Following our discussions, they leaned towards upgrading to a bigger unit, moving from their current 3-bedroom condo to a 4-bedroom one. I gathered the necessary information and financial details from them and crafted a comprehensive financial plan. We delved into the numbers together, discussing the upfront cash and CPF required to execute their plan.
After much consideration, it became apparent that they needed to secure a buyer for their existing property to avoid paying the Additional Buyer Stamp Duty (ABSD) upfront. They were aware of the option to claim a remission of ABSD within six months of purchase if they successfully found a buyer for their existing property. After careful consideration, they chose to first find a buyer for their property, avoiding the riskier option of relying on ABSD remission.
Unfortunately, just a week before their property’s MOP, we found an ideal 4-bedroom condo that met their needs. However, regulations prevented them from entering into any purchase agreements before the MOP, so we had to pass on this opportunity. Regrettably, a week later, the property they had shortlisted was sold.
By a stroke of luck, I proposed the idea of them owning two properties instead of just one. They understood that this meant some sacrifices – potentially purchasing a smaller property like a 3-bedroom or even a 2-bedroom. They would need to set aside extra funds and involve another party’s name for the second property purchase. In essence, selling their current property jointly owned and purchasing two properties individually.
They were excited about this prospect, but we carefully delved into financial calculations to ensure their commitment remained manageable and within their means. Importantly, I stressed the importance of avoiding over-leveraging. After careful thought, they found it viable to invest in a new project while also purchasing a resale property for their residence. They decided to explore this option further.

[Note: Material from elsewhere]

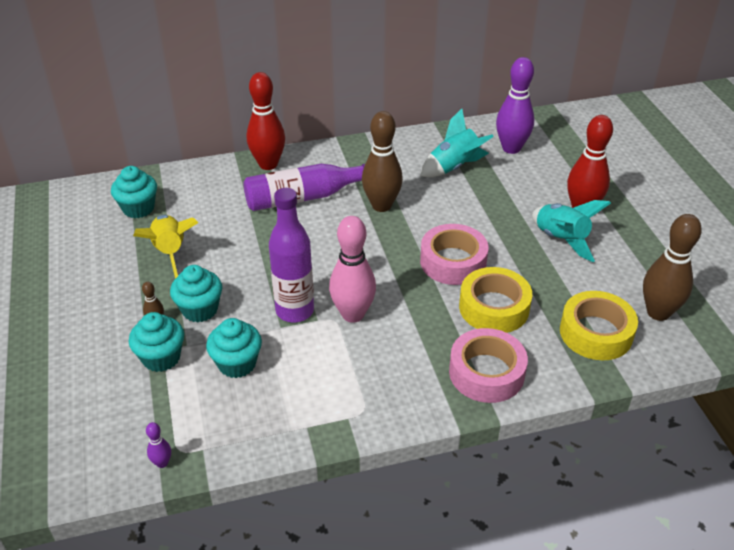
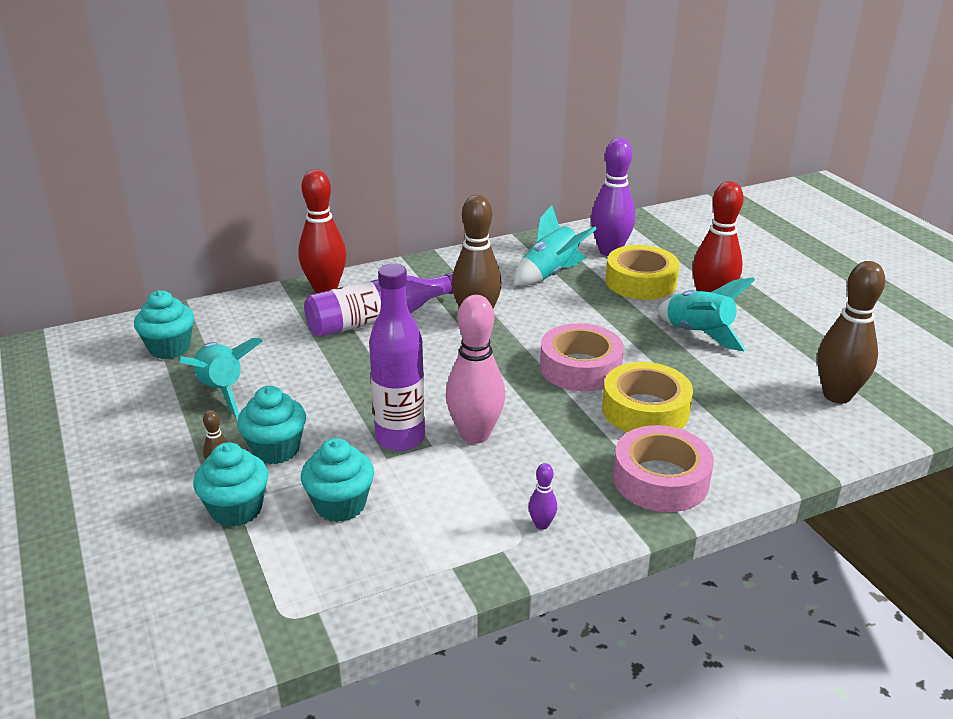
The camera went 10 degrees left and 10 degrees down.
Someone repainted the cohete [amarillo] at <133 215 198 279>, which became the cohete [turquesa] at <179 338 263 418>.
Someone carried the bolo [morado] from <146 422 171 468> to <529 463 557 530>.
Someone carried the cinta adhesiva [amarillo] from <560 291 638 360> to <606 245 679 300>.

We embarked on an intensive house-hunting journey and successfully found a 3-bedroom resale condo that met their residence needs and was conveniently located near an MRT station. Additionally, I recommended a 1-bedroom unit for investment purposes. Now, they have a place to call home and another property for generating passive income when it’s completed.
They are much happier now, realizing that by not putting all their resources into a single 4-bedroom property, they have diversified their property investments.
In my perspective, property is an asset that holds immense significance, often serving as one’s home. The decision to sell and buy can be smooth sailing or a potential nightmare if things go awry. Thus, meticulous planning is crucial for a real estate agent to guide their clients through the dos and don’ts of such endeavors.
I’ve had instances where I advised a couple not to sell and instead, stay put because they were pushing their finances to the limit, even though other real estate agents were urging them to upgrade!
Drawing from my own experience of navigating several property transactions, I can relate to the significant decisions people make regarding their most valuable asset. It’s perfectly natural to exercise caution, especially when entrusting your property to a realtor. Over the past 18 years in my line of work, I’ve successfully concluded more than 950 cases, and there are many more to come.
Once again, I raise a toast to the success of Mr. and Mrs. Kok!